Particularly risky in marketing: false product data, fabricated statistics in reports, incorrect legal statements, or wrong competitor information. Hallucination awareness across teams and clear fact-checking workflows are essential for responsible AI use.

// Use Cases

  • Developing fact-checking workflows
  • RAG systems for hallucination reduction
  • Quality assurance of AI content
  • Prompt design for lower hallucination rates
  • Training teams on hallucination awareness
  • Benchmarking models for factual accuracy
// AI Pirates Assessment

Hallucinations are why we review every AI-generated content before publishing. RAG and clear fact-checking processes are mandatory. We actively train our teams to recognize AI hallucinations.

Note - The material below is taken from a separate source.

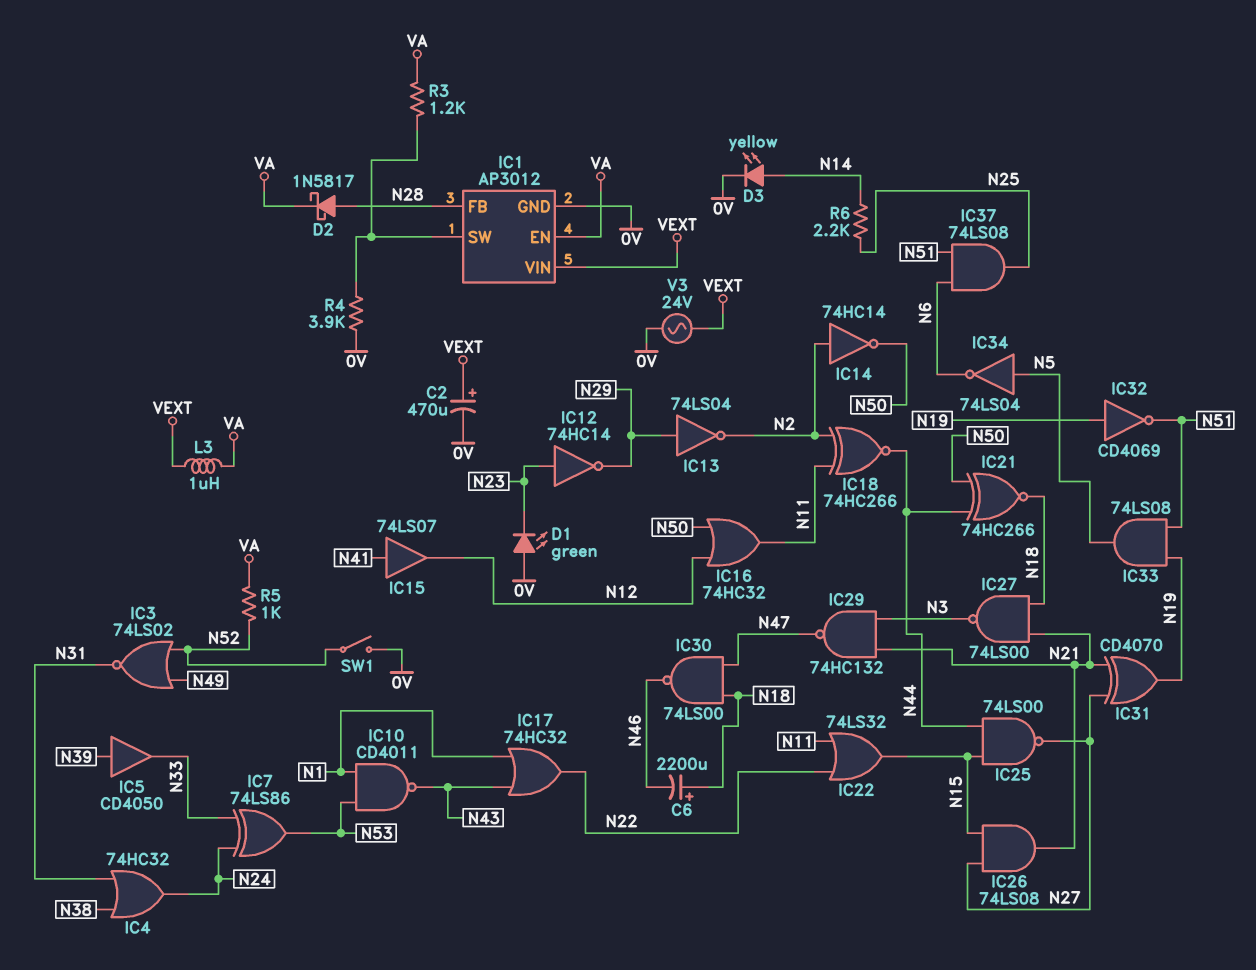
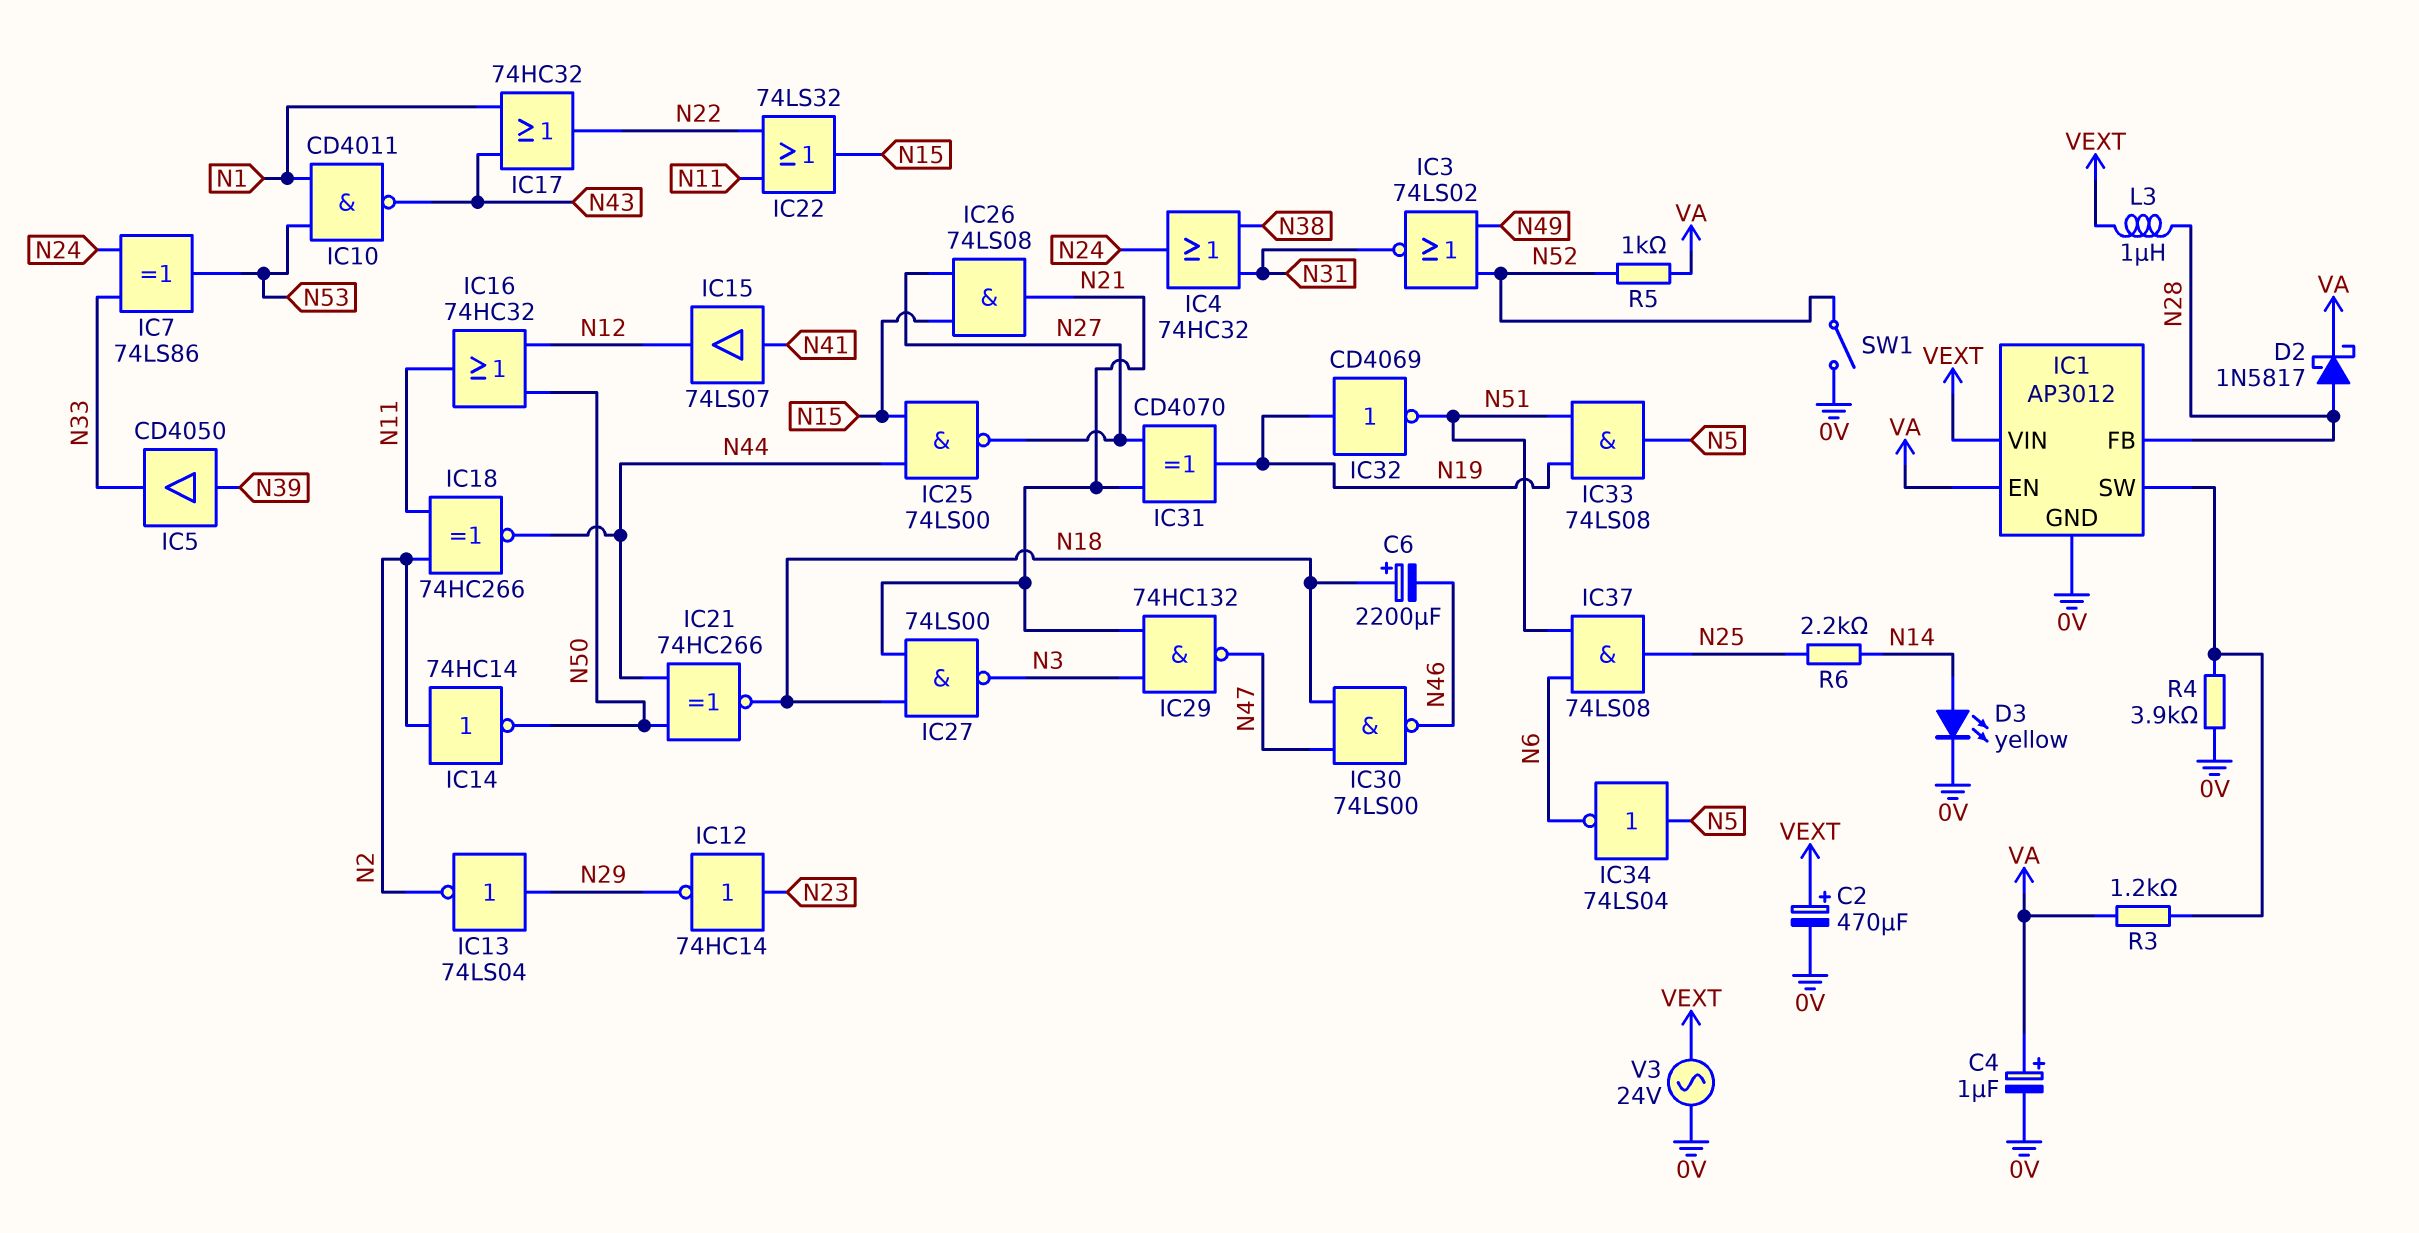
C4: none -> 1uF (plus VA, minus 0V)
D1: LED green (A 0V, K N23) -> none
L3: 1uH (VA, VEXT) -> 1uH (N28, VEXT)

// Frequently Asked Questions

What are AI hallucinations?
AI hallucinations are factually incorrect statements that a language model presents confidently and convincingly. The model 'invents' information — such as non-existent studies or false numbers — because it's trained on probability rather than truth.
How can you prevent hallucinations?
Key measures: RAG (feeding the model verified sources), lower temperature values, Chain-of-Thought prompting, explicit instructions for source citation, and human fact-checking. No LLM is hallucination-free — always verify critical facts.
Which LLM hallucinates the least?
Claude by Anthropic and GPT-5.2 by OpenAI perform best in hallucination benchmarks. Perplexity with source citations provides additional verifiability. Generally, reasoning models (o3, Deepthink) hallucinate less on complex questions than standard models.
Are hallucinations dangerous?
Yes, especially in professional contexts: false legal advice, fabricated medical information, incorrect financial data, or wrong product claims can cause real harm. That's why human review for critical content is indispensable.